Considerations in Investment Arbitration in Times of a Global Pandemic - WAMR 2019 Vol. 13, No. 1
Maria Eugenia Ramirez is a Partner with the law firm of Hogan Lovells US LLP in Miami, Florida, and is a member of the firm’s International Arbitration Practice Area.
Ivan Bracho González is an Associate with the law firm of Hogan Lovells US LLP in Miami, Florida, and is a member of the firm’s International Arbitration Practice Area.
States are expected to take swift action in times of national emergencies. The measures taken, however, might not be perfectly tailored nor designed to equally affect all individuals residing in a particular state, and could have the potential consequence of disproportionately impacting foreign investors. Currently, as the entire world faces a pandemic of unprecedented proportions, a myriad of state actions is warranted—and perhaps even necessary—to safeguard the life and wellbeing of virtually all humans.

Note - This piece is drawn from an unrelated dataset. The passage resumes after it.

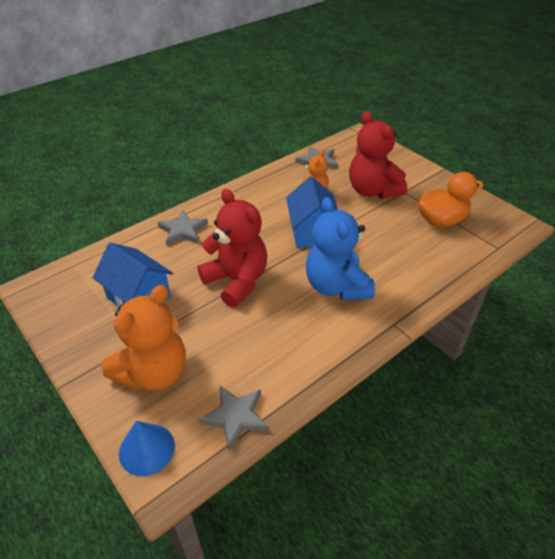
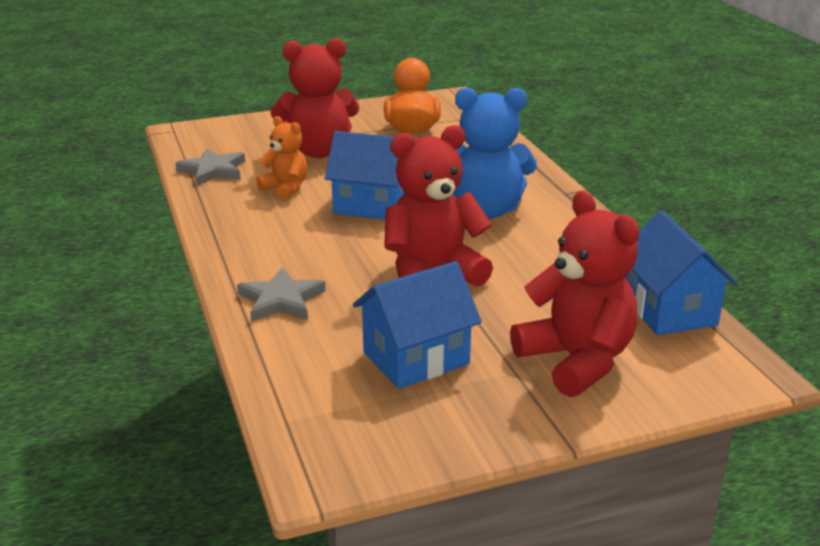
camera: 70 degrees left, 15 degrees down
(146, 449) = (703, 379): blue cone -> none
(154, 372) = (576, 361): orange teddy bear -> red teddy bear
(235, 417) = (669, 310): grey star -> blue house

These necessary state actions will inevitably affect national and foreign investors, albeit perhaps to a different extent.
Against this backdrop, foreign investors affected by state-imposed measures may need to be compensated. This compensation, in turn, will depend on the circumstances surrounding the events leading up to the states’ measures. Currently, it is unclear whether governments will focus their resources on compensating foreign investors affected by their in-extremis actions instead of turning their attention to reshaping their economies and making the health of their citizens a priority. This scenario, of course, presents both a legal and ethical dilemma, which emerges when trying to weigh the states’ obligations not to, for instance, expropriate a foreign investor’s property without compensation against the states’ responsibilities towards their own citizens manifested in the obligation to adopt measures to combat COVID-19.